NASA missed dangerous solar flares! But India's Chandrayaan 2 finds it

In an amazing turn of events, even though NASA missed a dangerous solar flares, India's ISRO detected it, courtesy Chandrayaan 2 orbiter.

| Updated on: Aug 22 2022, 10:24 IST
Solar Flares
While NASA failed to detect the solar flares, ISRO revealed that the Chandrayaan 2 instrument recorded it on January 18. (NASA)
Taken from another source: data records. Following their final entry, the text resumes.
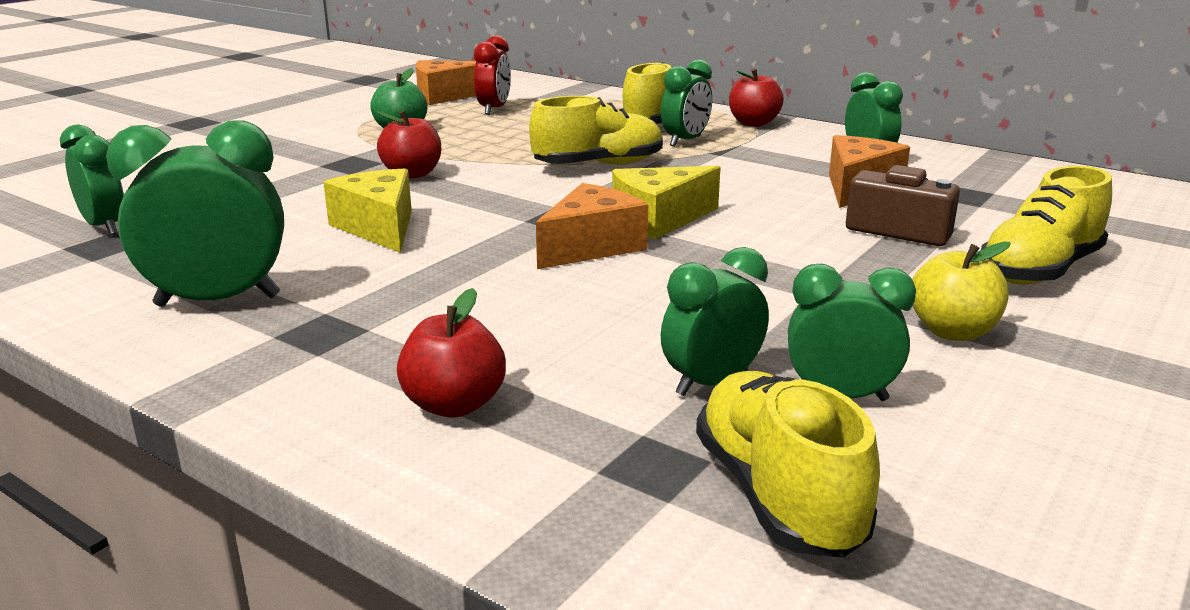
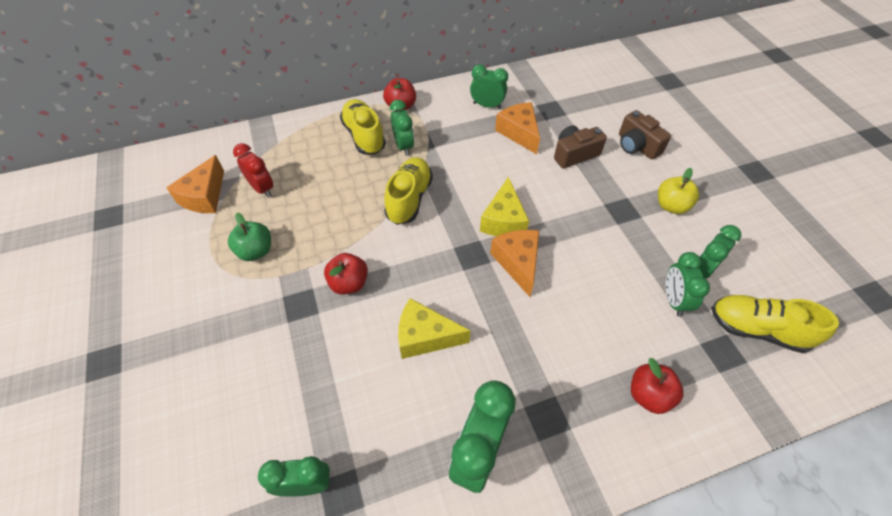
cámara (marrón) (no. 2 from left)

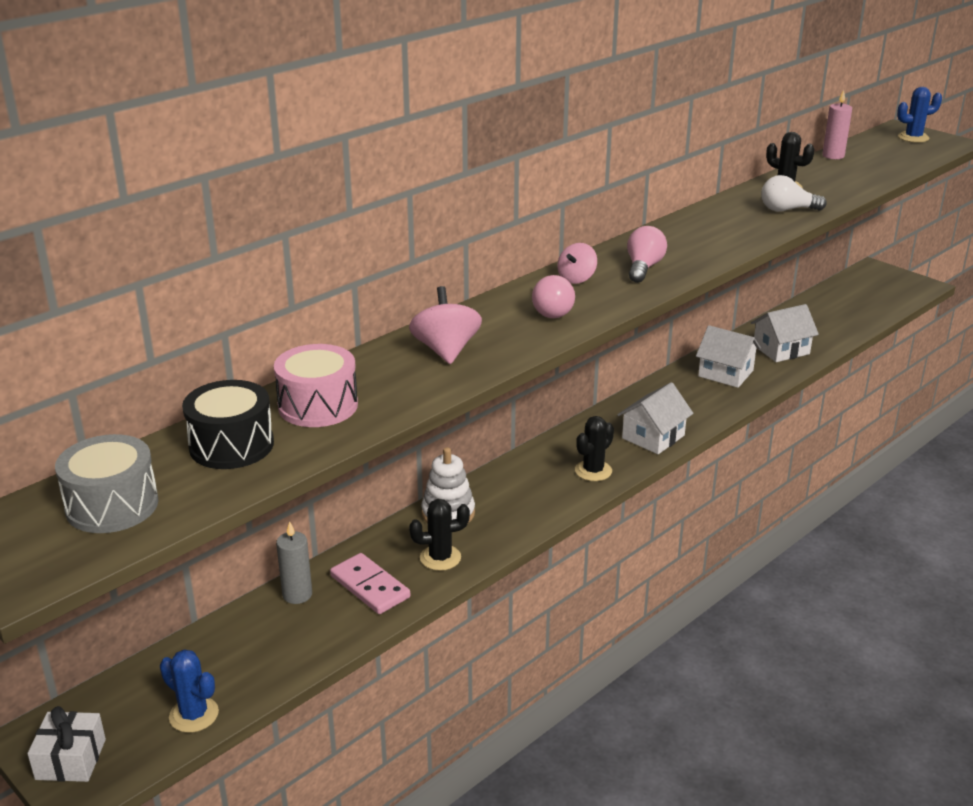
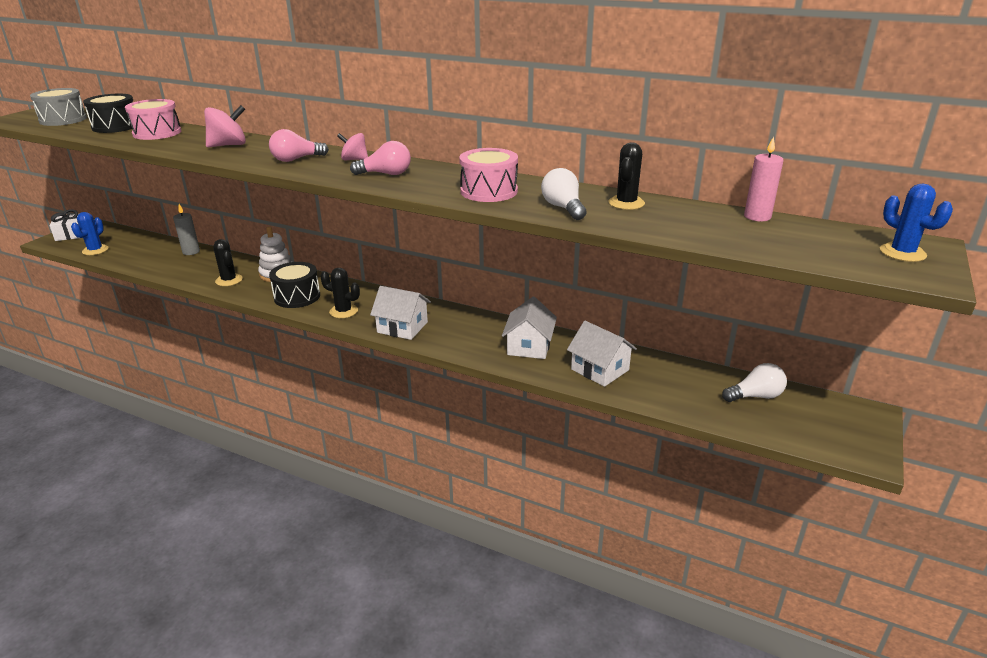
ficha de dominó (rosa)
tambor (negro) (no. 2 from left)
tambor (rosa) (no. 2 from left)
bombilla (blanco) (no. 2 from left)

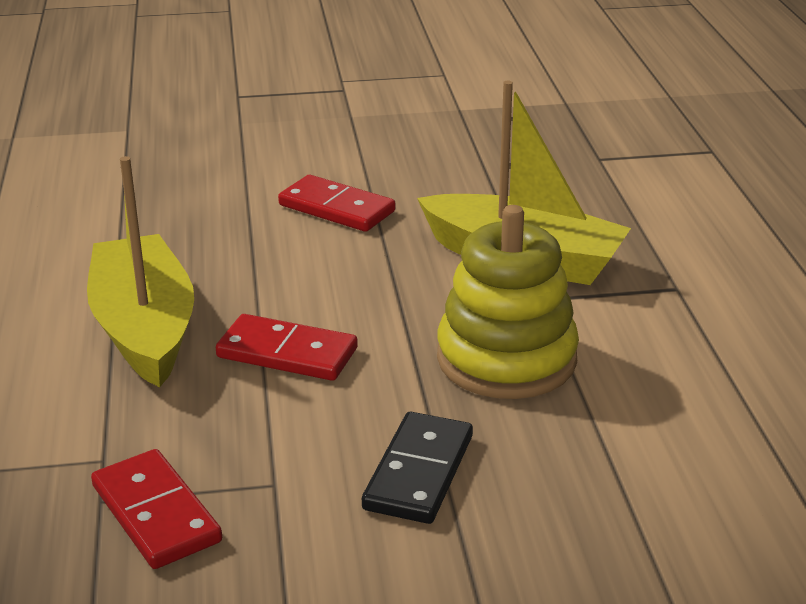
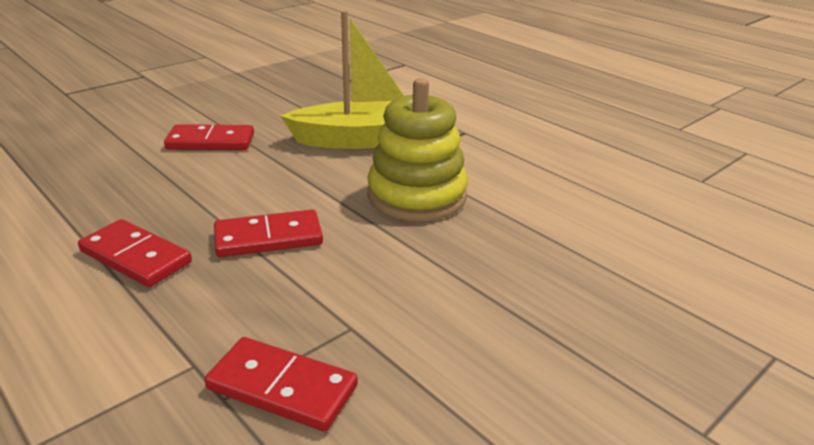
ficha de dominó (negro)
ficha de dominó (rojo) (no. 1 from left)

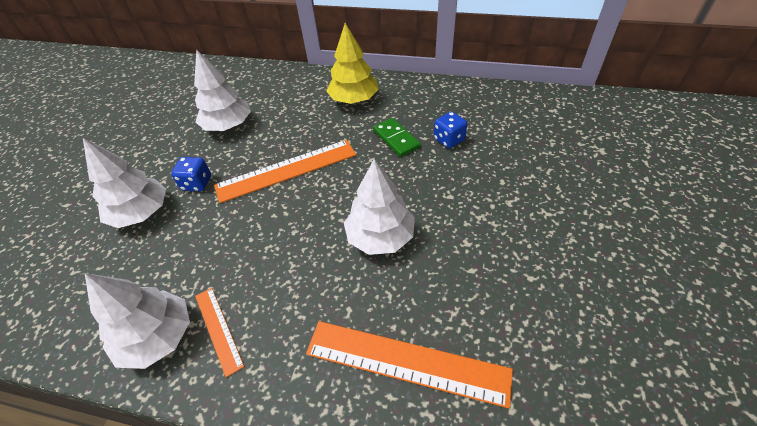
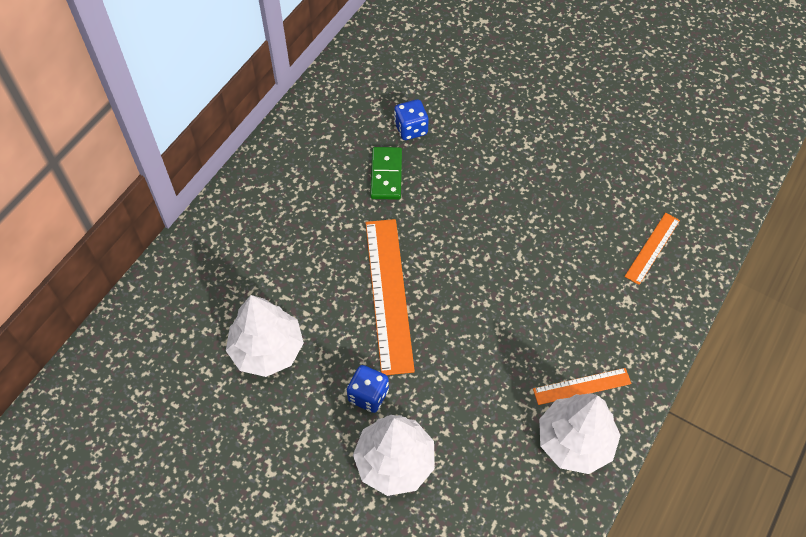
árbol (amarillo)
árbol (blanco) (no. 4 from left in the first image)
ficha de dominó (verde)
regla (naranja) (no. 3 from left)

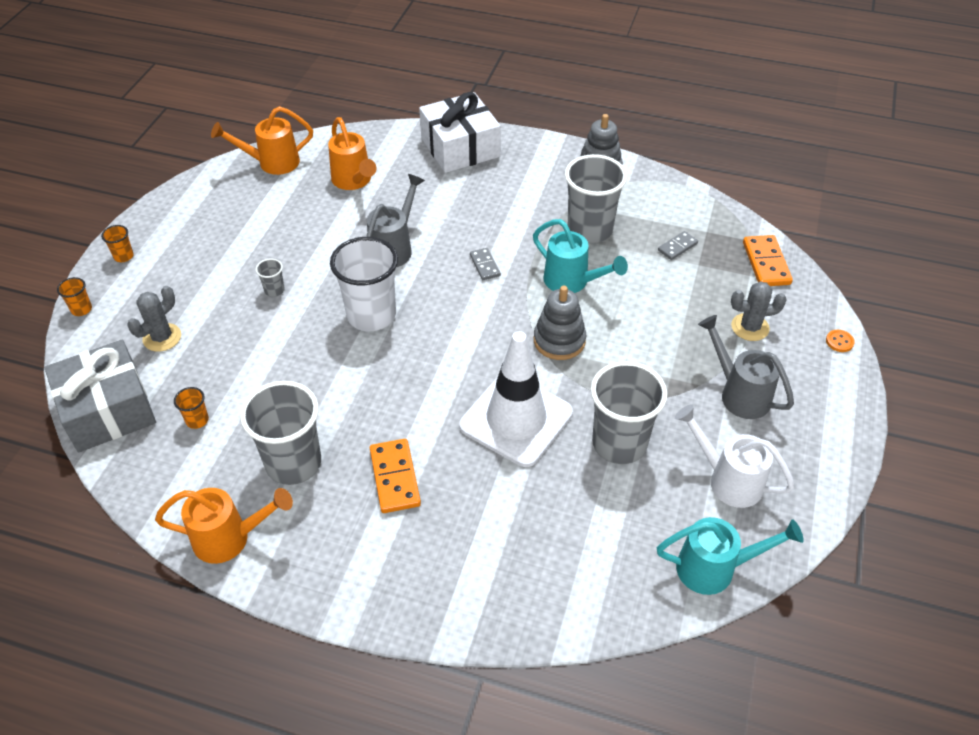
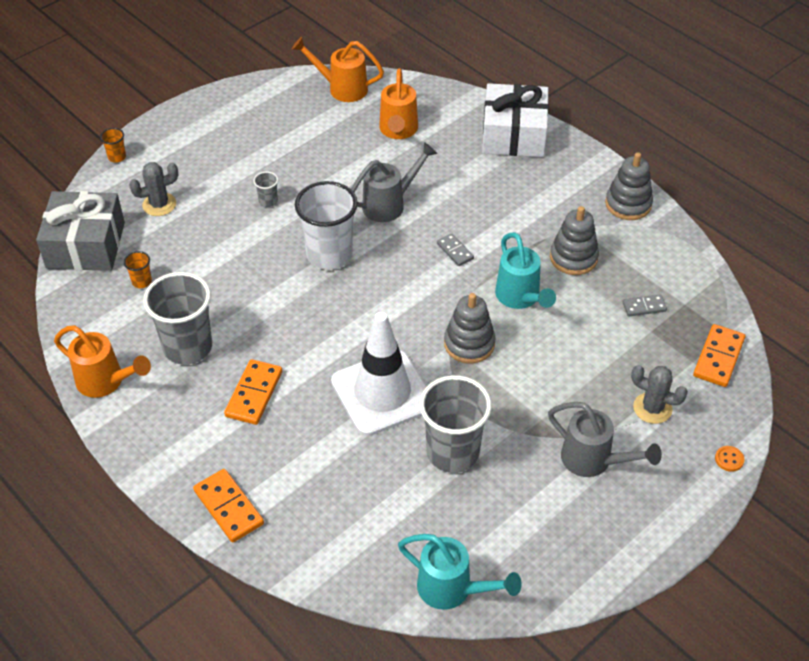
vaso (naranja) (no. 2 from left in the first image)
regadera (blanco)
ficha de dominó (naranja) (no. 1 from left)
juguete apilable (gris) (no. 2 from left)
ficha de dominó (gris) (no. 1 from left)
regadera (gris) (no. 2 from left)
Even as ISRO is preparing for the launch of Chandrayaan 3, its predecessor Chandrayaan 2 is delivering extremely valuable inputs, which can even save the Earth from some dangerous events. This time, it detected dangerous solar flares being shot out from the Sun that even the otherwise super-efficient NASA failed to spot. Recently, Chandrayaan 2 Orbiter detected solar protons via its large area Soft X-Ray Spectrometer. The solar protons are responsible for increased radiation exposure to humans in space. ISRO has revealed that the instrument on January 18 recorded CME (Coronal Mass Ejections), which are the massive solar particle eruptions due to intense flares from the sun. CME fire an abundance of plasma, gases, and magnetic fields out into space, often from the Sunspots which are lumps in the Sun's magnetic field.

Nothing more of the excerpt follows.